Jouahri a appelé à conférer à Bank Al Maghrib le pouvoir de définir l’objectif de stabilité des prix, qui devient son objectif principal, et de conduire la politique monétaire en toute indépendance.

« Il s’avère nécessaire de procéder à l’élargissement des missions de la Banque au renforcement de la stabilité financière », a estimé M. Jouahri, lors d’une présentation devant les membres de la commission des finances et du développement économique à la Chambre des représentants, sous le thème « Politique monétaire: contexte, élaboration, exécution et défis ».

M. Jouahri a ainsi proposé d’élargir les missions de BAM à la contribution à la prévention du risque systémique et au renforcement de la stabilité financière et d’adapter ses instruments d’intervention à cette mission.

Sur un autre registre, il a noté l’impératif du passage d’un régime de change fixe vers un régime de change flexible, qui doit se faire sur des bases solides nécessitant la préparation des opérateurs économiques.

« Outre la préparation des opérateurs économiques, cette transition nécessite, à priori, une soutenabilité budgétaire et un secteur bancaire résistant et solide », a-t-il soutenu.

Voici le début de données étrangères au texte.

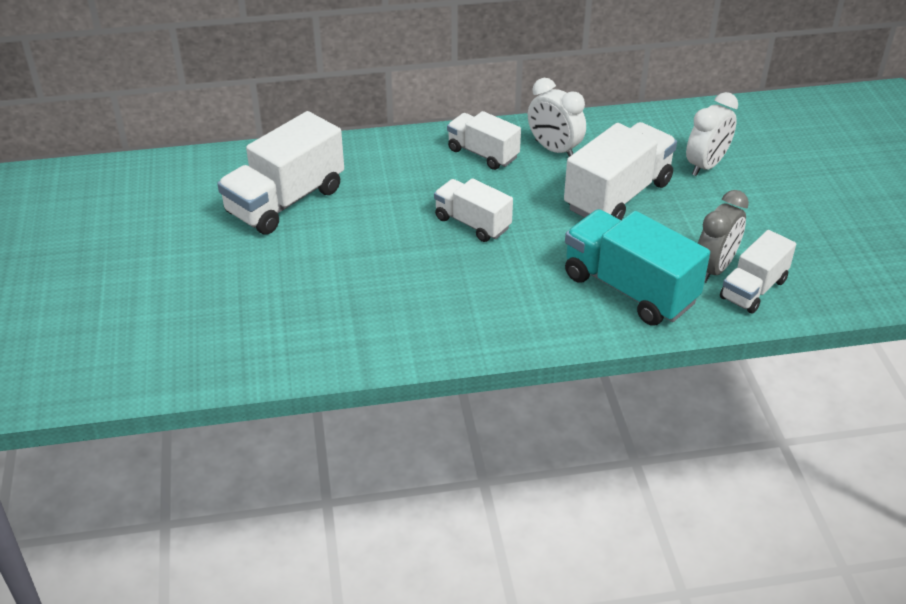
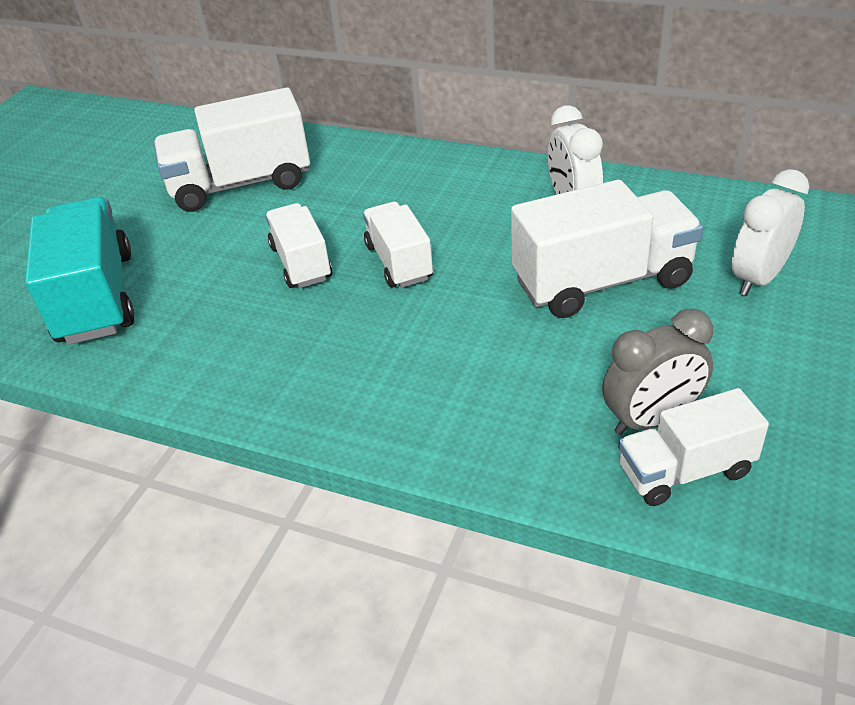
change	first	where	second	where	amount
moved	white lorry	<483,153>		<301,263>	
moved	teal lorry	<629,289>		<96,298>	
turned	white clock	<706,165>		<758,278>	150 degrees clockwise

M. Jouahri s’est attardé sur les mesures d’accompagnement des petites et moyennes entreprises (PME), qui constituent 92 pc du tissu économique, notamment l’introduction du système de notation pour évoluer les mesures et leur impact sur les entreprises, la mise en place et la gestion de crédit bureaux, le lancement des campagnes de sensibilisation et le Fonds de soutien financier pour les PME.

Il a aussi jeté la lumière sur les canaux de transmission de la politique monétaire à l’économie réelle, notamment la communication permanente avec les banques, la garantie de la concurrence entre les établissements bancaires et la politique de refinancement des banques.

« Ces mesures ont permis de faire reculer le niveau des taux d’intérêt que les banques commerciales facturent à leurs clients, passant de 6,03 pc au 4ème trimestre 2014 à 5,81 au premier trimestre 2015 », a-t-il relevé.

Les interventions des parlementaires ont porté sur l’avancement du dossier des banques participatives, la nécessité de renforcer l’offre exportable marocaine pour faciliter la transition vers un régime de change flexible et la promotion des TPME.